Send data in chunks to Kafka

# function to write data to kafka 
def kafka_write_data(df,hosts,topic):
  (df
    .select(F.monotonically_increasing_id().cast('string').alias('key'),F.to_json(F.struct([F.col(c).alias(c) for c in df.columns])).alias("value"))
    .write
    .format("kafka")
    .option("kafka.bootstrap.servers", hosts)
    .option("topic", topic)
    .save()
    )
  return True
# save data in chunks
# Define the number of splits you want
n_splits = 4

# Calculate count of each dataframe rows
each_len = df.count() // n_splits

# Create a copy of original dataframe
copy_df = df

# Iterate for each dataframe
i = 0
while i < n_splits:
  # Get the top `each_len` number of rows
  temp_df = copy_df.limit(each_len)

  # Truncate the `copy_df` to remove
  # the contents fetched for `temp_df`
  copy_df = copy_df.subtract(temp_df)

  # View the dataframe
  temp_df.show(10,truncate=False)
  kafka_write_data(temp_df,"broadoakdata.uk:9092","apache2")

  # Increment the split number
  i += 1

Verify data in Kafka

# only 1 partition
def kafka_read_data(spark,hosts,topic,topic_start,tpoic_end):
  df = (spark
    .read
    .format("kafka")
    .option("kafka.bootstrap.servers", hosts)
    .option("subscribe", topic)
    .option("startingOffsets", topic_start)
    .option("endingOffsets", topic_end)
    .load()
    )
  return df
# set hosts and topic 
hosts = "broadoakdata.uk:9092"
topic = "apache2"
topic_start = '{"'+topic+'":{"0":81147}}'
topic_end = '{"'+topic+'":{"0":91147}}'
# get data
df_read = kafka_read_data(spark,hosts,topic,topic_start,topic_end)
df_read = df_readselectExpr("CAST(key AS STRING)", "CAST(value AS STRING)")
df_read.show(20,truncate=False)
reading data from kafka

It seems my web server was getting unwanted requests from number of clients. In particular they were calling ‘xmlrpc.php’ via POST method. I needed to find how many calls per day.

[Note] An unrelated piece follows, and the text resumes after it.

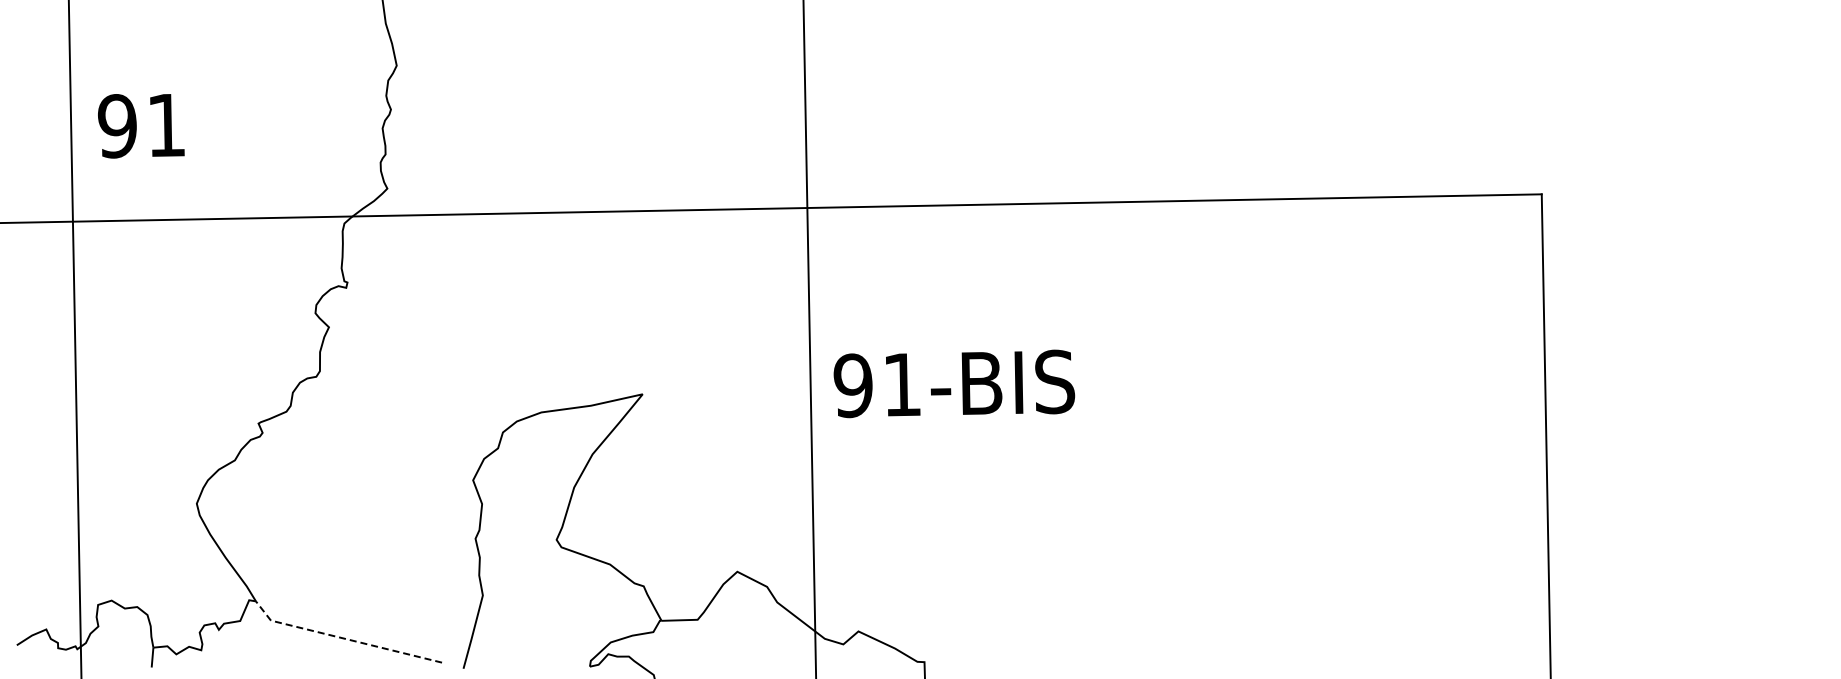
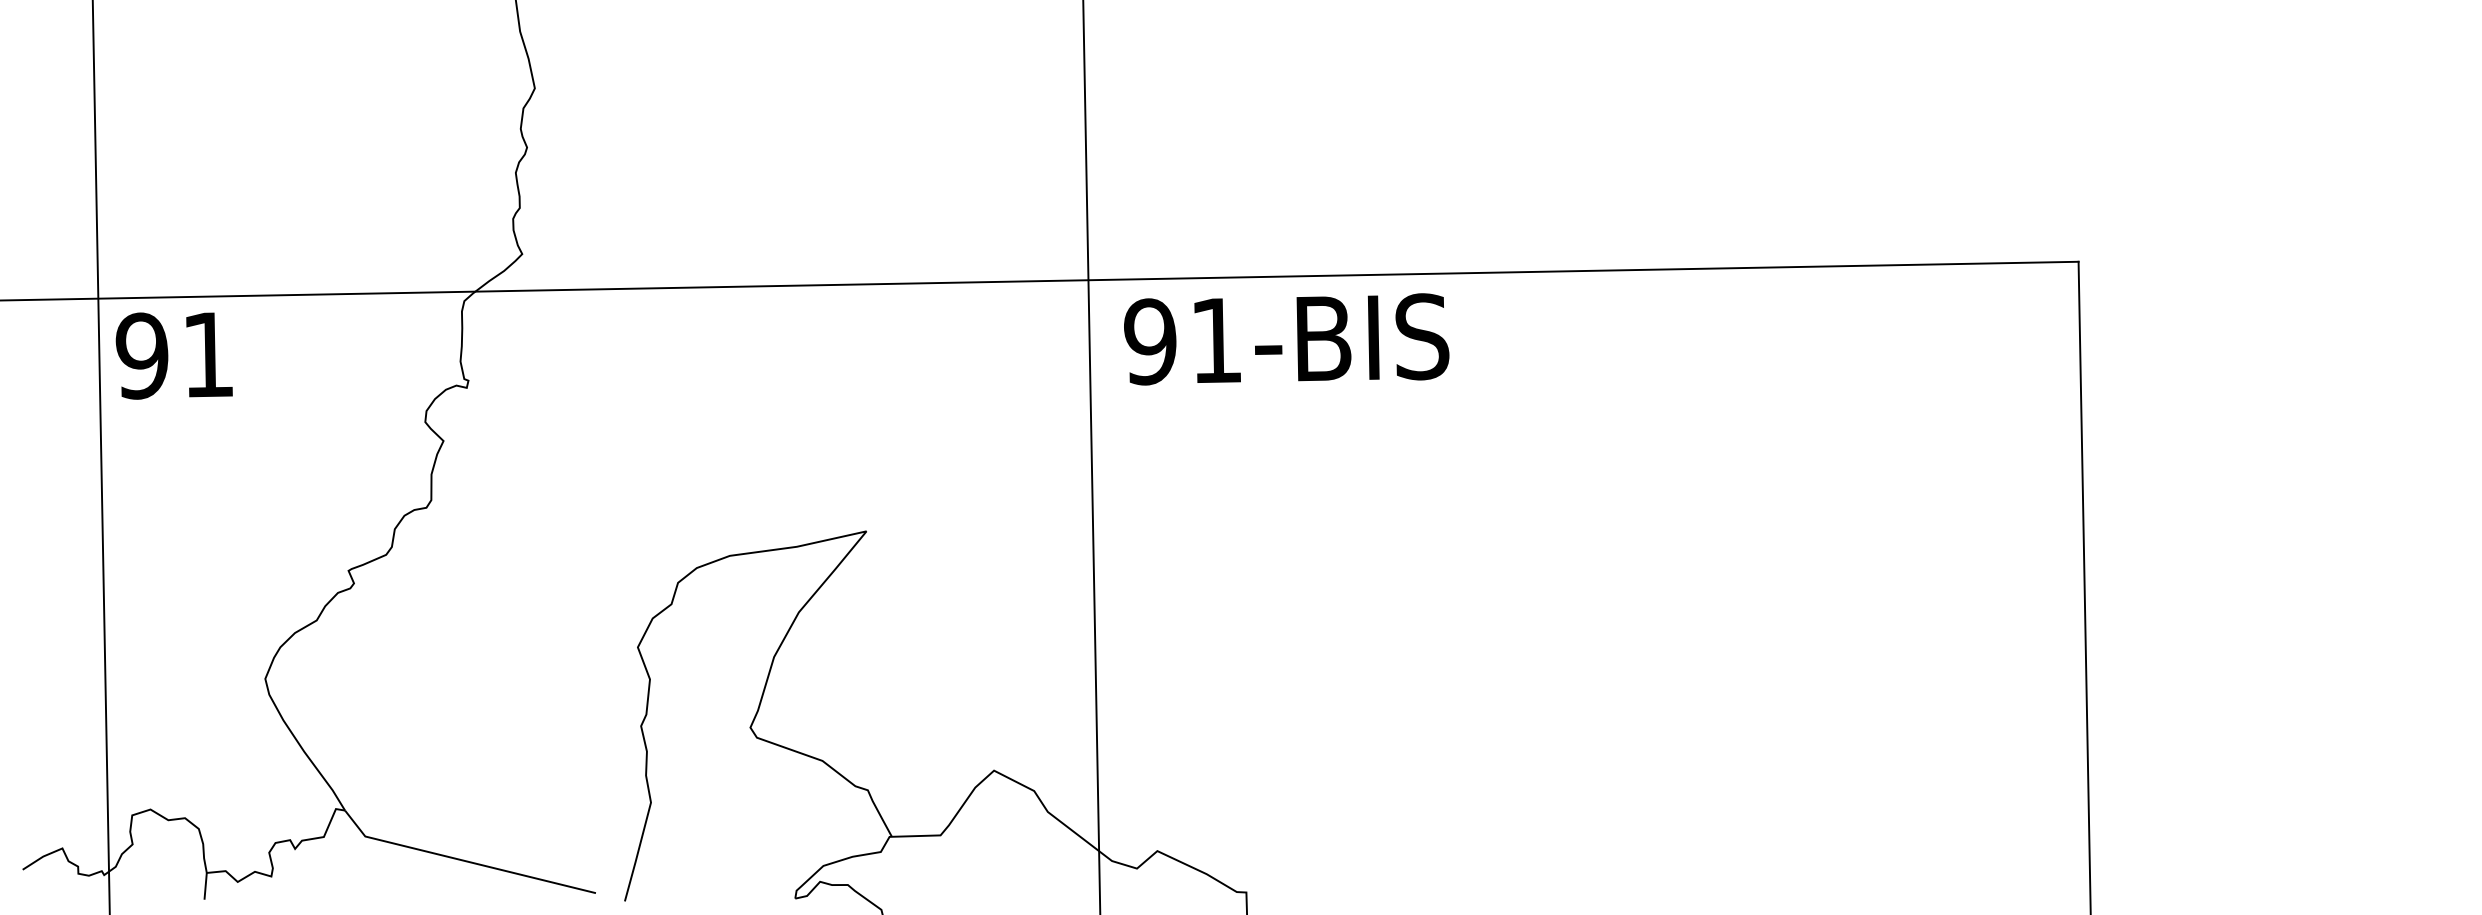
text: (141, 126) -> (174, 356), moved
text: (954, 383) -> (1286, 338), moved
line: (343, 638) -> (463, 860), dashed -> solid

# filter only endpoint=='/xmlrpc.php'
codes_by_date_sorted_df = (df.filter(df.endpoint=='/xmlrpc.php')
                                .groupBy(F.dayofmonth(F.to_date(F.substring(F.col('datetime'),0,11),'dd/MMM/yyyy')).alias('day'))
                                .count()
                                .sort("day"))

codes_by_date_sorted_pd_df = codes_by_date_sorted_df.toPandas()
codes_by_date_sorted_pd_df
import plotly.express as px
px.bar(
  codes_by_date_sorted_pd_df,
  x="day",
  color="day",
  y="count",
  barmode='group'
)